Date: Thurs 18 Sep 2008
I have another Lost in Austen to watch and admit I am now hooked. The conversation is quite witty:
Modern Heroine upon sighting Wickham: “Oh No! You keep away from me Wickham, I know you”.
Wickham, perplexed: “But, Madam, I haven’t had the pleasure…”
Modern Heroine stomping off: “Get used to that”.
I think the series will bear a second watch because sometimes the conversation is fast and whilst chuckling at early chatter, later witticisms can be missed. I am now wondering whether they can do this for other novels! Imagine the Modern Heroine telling Marianne to buck up or advising Emma to stop interfering!

Date: Fri 19 Sep 2008
Yes, please do what you like with the Lost in Austen comments – I am quite happy for you put them on the blog. Apparently the viewing figures have fallen off possibly because the series doesn’t work if you don’t know P&P quite well. You need to know why Modern Heroine is unfriendly to Wickham and warns Lydia to stay away for instance. Best scene this episode is the meeting with Lady Catherine who instructs her daughter to sit next to Modern Heroine at dinner as it will do her good to learn to converse with those with whom she has nothing in common. Such strange plots twists now (Wickham didn’t seduce Darcy’s sister, twas the other way round!) that I can only assume it will all turn out to have been a dream in a shower a la Dallas. Which could make sense actually as the “time travel” occurred in Modern Heroine’s bathroom which is where we last saw Elizabeth. I am very happy with the casting of this series by the way. Jane could be a bit prettier but she is very delicate looking and has big frightened eyes (tho as she is now married to hideous Collins that is understandable; incidentally, he is on a celibacy kick (thank goodness) so she is as yet untouched so obviously there will be a plot device to send her into Bingley’s arms). Mr and Mrs B are great – Mr B very funny. Mary and Kitty moan that they are not in society like their Mother and Lydia and Mr B says that those two are quite enough for society has enough to cope with at the moment. Darcy, at first, seemed a bit odd, but have grown to like him (where have I heard that before!) – quite handsome. Mr Collins is foul so that works well! Miss Bingley is very snooty and conniving but in quite a witty and intelligent way. They all have such marvellous conversation and condescension.

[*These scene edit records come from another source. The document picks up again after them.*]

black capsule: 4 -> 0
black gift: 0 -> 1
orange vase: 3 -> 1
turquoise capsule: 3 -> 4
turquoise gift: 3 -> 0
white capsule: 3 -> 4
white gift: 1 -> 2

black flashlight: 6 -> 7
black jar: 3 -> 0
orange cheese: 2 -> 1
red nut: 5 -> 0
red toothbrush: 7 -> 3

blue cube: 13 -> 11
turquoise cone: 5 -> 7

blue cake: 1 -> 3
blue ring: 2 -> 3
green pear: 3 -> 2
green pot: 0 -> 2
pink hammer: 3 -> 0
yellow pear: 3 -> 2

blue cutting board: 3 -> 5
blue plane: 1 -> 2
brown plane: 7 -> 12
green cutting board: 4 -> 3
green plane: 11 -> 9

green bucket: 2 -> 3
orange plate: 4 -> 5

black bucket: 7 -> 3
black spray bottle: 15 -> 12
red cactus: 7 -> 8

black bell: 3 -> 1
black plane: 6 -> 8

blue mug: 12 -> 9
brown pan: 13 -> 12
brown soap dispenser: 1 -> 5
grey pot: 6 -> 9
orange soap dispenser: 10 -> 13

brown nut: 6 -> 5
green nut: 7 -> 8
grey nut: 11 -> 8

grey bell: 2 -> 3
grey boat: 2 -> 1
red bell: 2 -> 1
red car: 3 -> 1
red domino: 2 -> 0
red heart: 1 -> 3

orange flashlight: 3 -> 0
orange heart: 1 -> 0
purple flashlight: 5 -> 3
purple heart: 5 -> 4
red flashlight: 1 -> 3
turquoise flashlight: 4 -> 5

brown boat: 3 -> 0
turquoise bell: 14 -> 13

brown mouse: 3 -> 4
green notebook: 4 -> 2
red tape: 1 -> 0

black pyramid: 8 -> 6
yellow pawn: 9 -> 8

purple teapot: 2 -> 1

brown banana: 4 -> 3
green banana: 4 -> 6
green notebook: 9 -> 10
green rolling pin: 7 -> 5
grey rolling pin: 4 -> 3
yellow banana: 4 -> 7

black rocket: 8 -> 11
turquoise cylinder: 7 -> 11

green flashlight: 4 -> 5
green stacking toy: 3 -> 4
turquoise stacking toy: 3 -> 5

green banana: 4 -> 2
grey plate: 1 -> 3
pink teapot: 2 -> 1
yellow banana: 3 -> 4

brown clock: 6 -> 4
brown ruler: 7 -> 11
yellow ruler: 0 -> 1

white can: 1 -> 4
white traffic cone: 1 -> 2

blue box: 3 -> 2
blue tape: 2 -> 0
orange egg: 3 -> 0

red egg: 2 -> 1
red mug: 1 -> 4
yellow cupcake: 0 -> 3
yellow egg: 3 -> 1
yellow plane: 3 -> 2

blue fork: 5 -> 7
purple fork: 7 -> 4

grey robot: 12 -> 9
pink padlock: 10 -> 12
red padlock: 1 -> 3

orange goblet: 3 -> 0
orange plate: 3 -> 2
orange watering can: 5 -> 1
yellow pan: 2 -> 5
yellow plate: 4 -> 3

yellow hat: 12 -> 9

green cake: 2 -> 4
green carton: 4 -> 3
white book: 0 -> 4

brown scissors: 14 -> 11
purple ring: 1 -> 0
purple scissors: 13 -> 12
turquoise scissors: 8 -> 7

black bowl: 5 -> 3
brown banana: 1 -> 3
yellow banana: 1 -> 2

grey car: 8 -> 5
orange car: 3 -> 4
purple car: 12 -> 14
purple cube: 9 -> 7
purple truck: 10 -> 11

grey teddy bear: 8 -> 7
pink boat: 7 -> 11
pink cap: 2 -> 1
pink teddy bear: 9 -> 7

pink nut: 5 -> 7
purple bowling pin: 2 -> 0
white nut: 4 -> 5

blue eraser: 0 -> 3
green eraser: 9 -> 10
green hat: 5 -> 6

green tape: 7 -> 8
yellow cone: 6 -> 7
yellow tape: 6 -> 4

More to come, as the series continues and concludes. Thanks, Kate!

BTW: here’s the Internet Movie Database link; ITV’s link; and author Emma Campbell Webster‘s page at Penguin.US and her own website.

Books · Jane Austen · News

Round-up…all things Austen, week of Sept. 14…

Lots out there this week, much about Lost in Austen (which I have not yet watched…oh woe is me!), and a few other tidbits of interest…

Fashion on Main, an exhibit at the University of Texas; see the site for a search-able database of the collection (though the “search” feature is under construction; you can browse the site), and references to other fashion resources.

 And more on fashion in the time of Marie Antoinette, read this post on the Queen’s modist (clothing creator) at the Paper Crown Queen Blog, where there is a host of information and pictorials on crowns.

And the ongoing saga of “Lost in Austen” and the many reviews and opinions thereof:  see Austenblog for its usual candid round-up of comments, and also today for Episode 3, and Jane Austen’s World Blog for a nice review of Episode 2, and another review at Austenprose.

See the Times-Picayune (LA) write-up of a Jane Austen Festival in Mandeville, LA on September 13 (alas! I missed it!….but there is another in March, so put it on your calendar if you happen to be in Louisiana): an Austen “Regency Revisited” Day at the Mandeville Trailhead Pavilion.  Organizers of the Jane Austen Festival host a morning of music, dancing, a fashion show and workshop, 10 a.m.-1. Period dancing with free lessons begins, at 10 a.m. The public is invited to bring costumes/outfits/accessories and experts will demonstrate how to convert them into Regency style apparel, appropriate for the festival in March. Free. For details, visit http://www.janeaustenfestival.org/. or call 985.624.5683.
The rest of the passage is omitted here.